A resposta dada pelo especialista é que faltou nas últimas décadas: planejamento, formulação de leis e execução de projetos de longo prazo. “Os investimentos em saneamento que deixaram de ser feitos por décadas e o crescimento desordenado das nossas cidades resultaram numa demanda de grandes volumes de recursos para elaboração de projetos e construção de obras”, analisa. “É preciso um alinhamento das três esferas de poder (municipal, estadual e federal) por várias gestões para reverter este quadro”. A poluição de trechos das praias de Olinda e Paulista, que se tornaram impróprias para banho, são o sinal da gravidade desse cenário na região, segundo o especialista.
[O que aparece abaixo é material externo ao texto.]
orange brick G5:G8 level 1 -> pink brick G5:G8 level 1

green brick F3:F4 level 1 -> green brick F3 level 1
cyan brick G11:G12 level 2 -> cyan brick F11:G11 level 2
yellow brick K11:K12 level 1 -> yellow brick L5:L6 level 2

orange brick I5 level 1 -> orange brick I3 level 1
Clifford defende também que o saneamento demanda uma abordagem holística, que extrapola a coleta e tratamento de esgotos. “Saneamento envolve também abastecimento de água, drenagem, coleta e destinação do lixo e o controle dos vetores. Como não é possível sanear uma favela sem urbanizá-la, para enfrentar esse problema no Recife precisamos também de um programa de habitação para remover palafitas, por exemplo, e dar qualidade de vida para as pessoas que vivem nessas condições”.
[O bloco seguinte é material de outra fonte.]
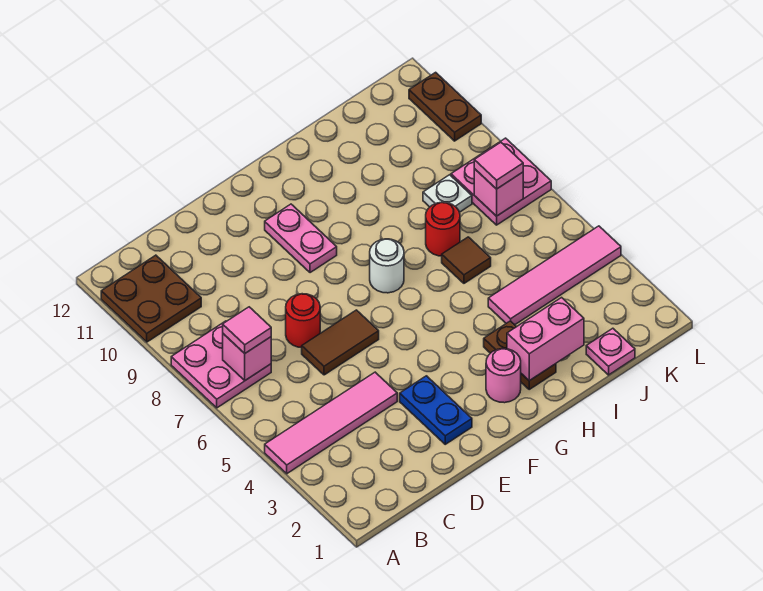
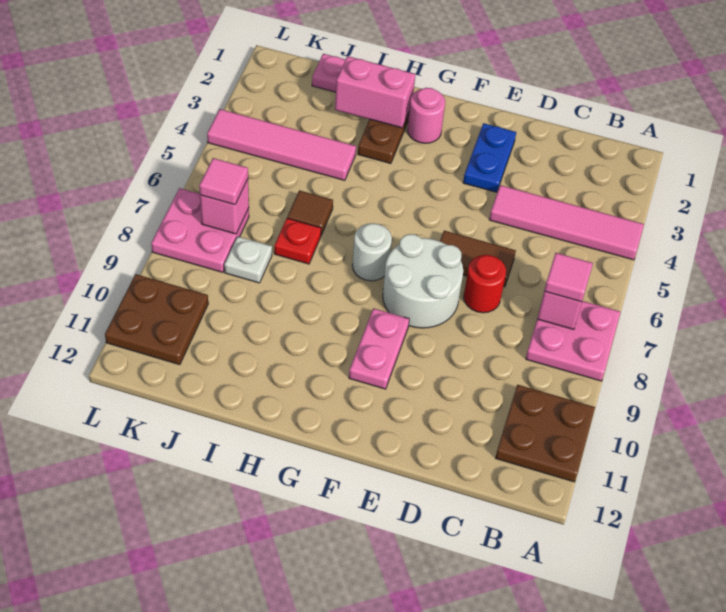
none -> white round brick E7:F8 level 1
red round brick I7 level 1 -> red plate I7 level 1
brown plate L10:L11 level 1 -> brown plate K10:L11 level 1

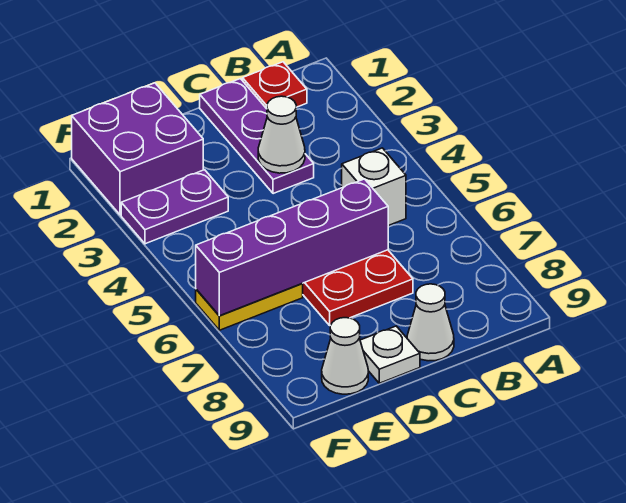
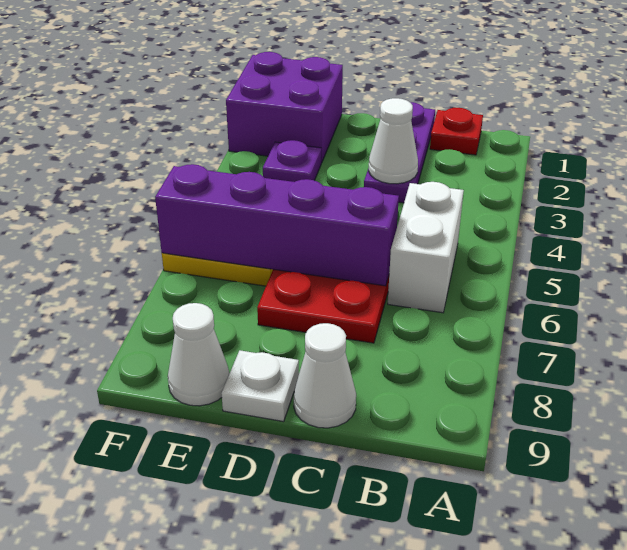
white brick B5 level 1 -> white brick B5:B6 level 1
purple plate E3:F3 level 1 -> purple plate E3 level 1

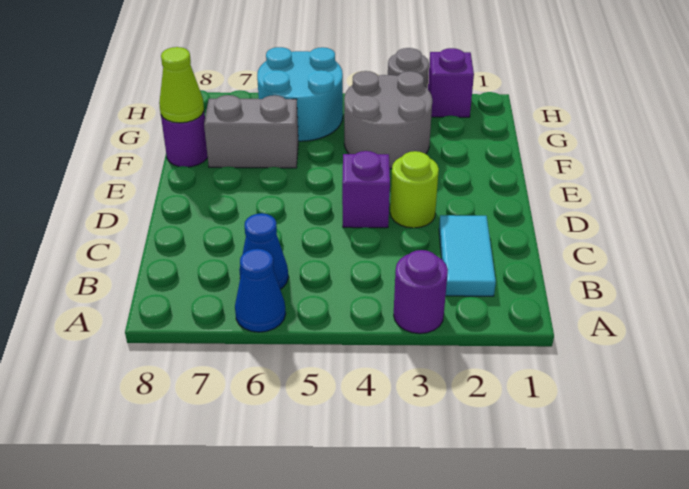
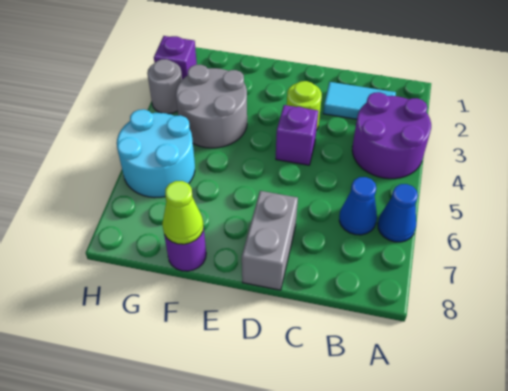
purple round brick A3 level 1 -> purple round brick A3:B4 level 1
grey brick F6:F7 level 1 -> grey brick D7:D8 level 1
Para enfrentar o cenário do déficit de esgotamento sanitário, Pernambuco celebrou em 2013 uma das maiores PPPs do País. Além do cenário desafiador de chegar a 90% das residências da Região Metropolitana do Recife atendidas pelo abastecimento de água da Compesa, a operadora privada (inicialmente a Odebrecht Ambiental e hoje a BRK Ambiental) tinha outro grande serviço pela frente: a recuperação da antiga rede.
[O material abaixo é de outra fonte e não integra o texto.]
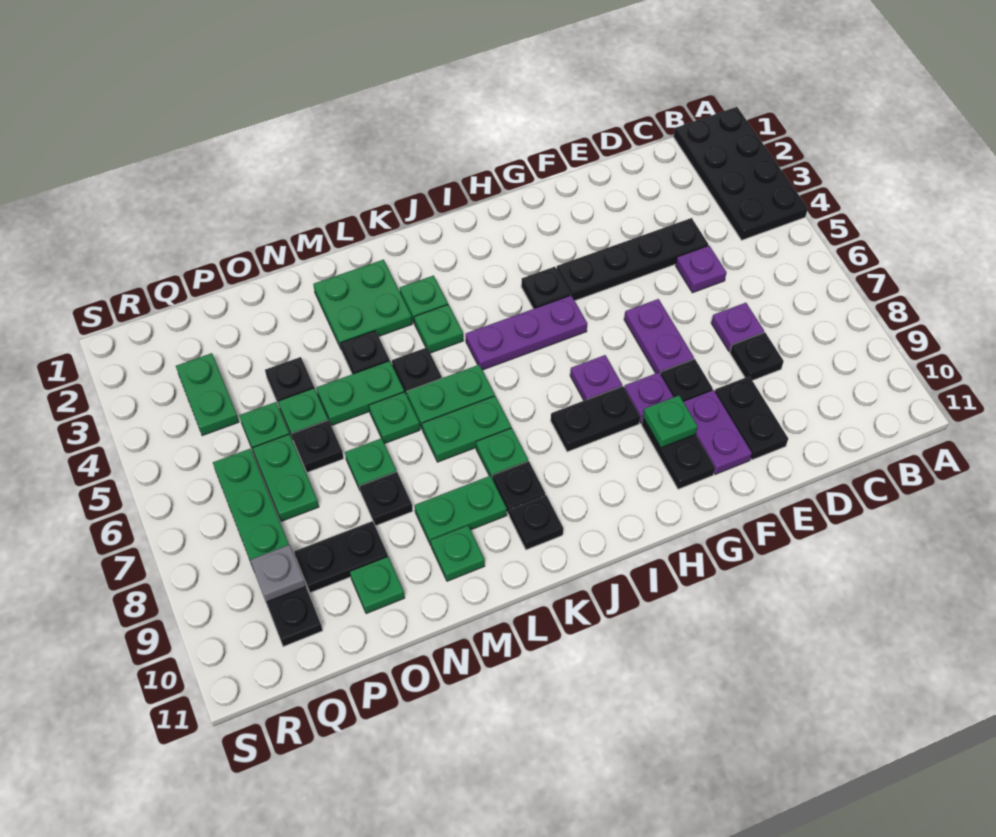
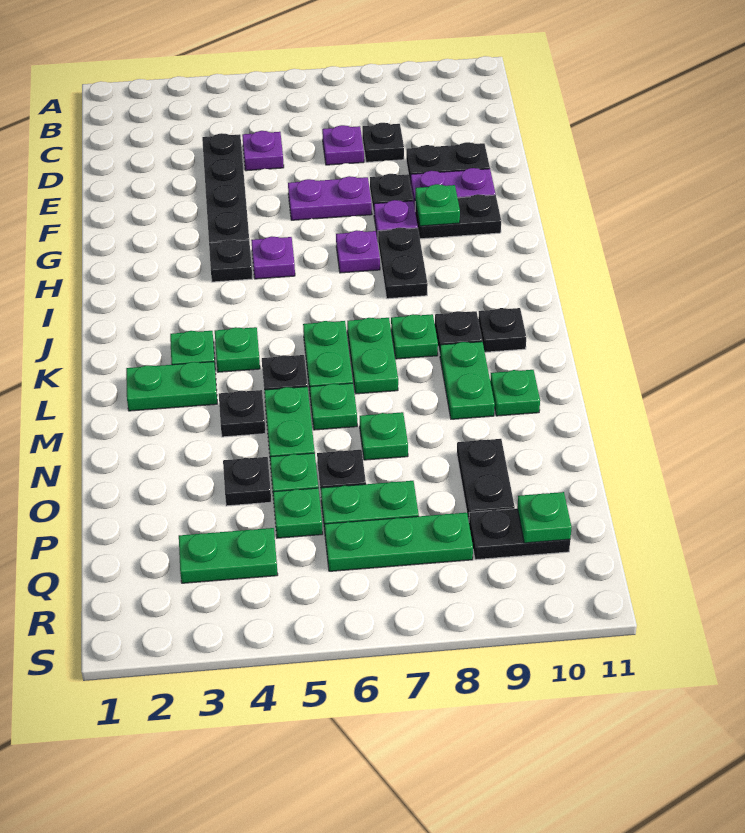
black plate A1:B4 level 1 -> none
purple plate H5:J5 level 1 -> purple plate H5 level 1
green plate L2:M3 level 1 -> green plate L2:L3 level 1
black plate N8 level 1 -> none
green plate O10 level 1 -> green plate Q10 level 2
grey plate Q9 level 2 -> none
O engenheiro civil Luciano Barreto lembra que no tempo de Saturnino de Brito o Recife tinha uma área urbana pequena e as residências eram casas. “Perto dos 100 anos depois, temos uma situação totalmente diferente. Toda a região está ocupada e as antigas casas viraram edifícios. Ou seja, mesmo na área saneada depois de Saturnino, há um grande desgaste pelo tempo de uso e pelo dimensionamento menor que o necessário para a verticalização pela qual a cidade passou”. Ele lembra ainda que a rede antiga da cidade foi construída com manilhas de barro vitrificadas. Uma tecnologia avançada para a época, mas que tem vida útil mais limitada.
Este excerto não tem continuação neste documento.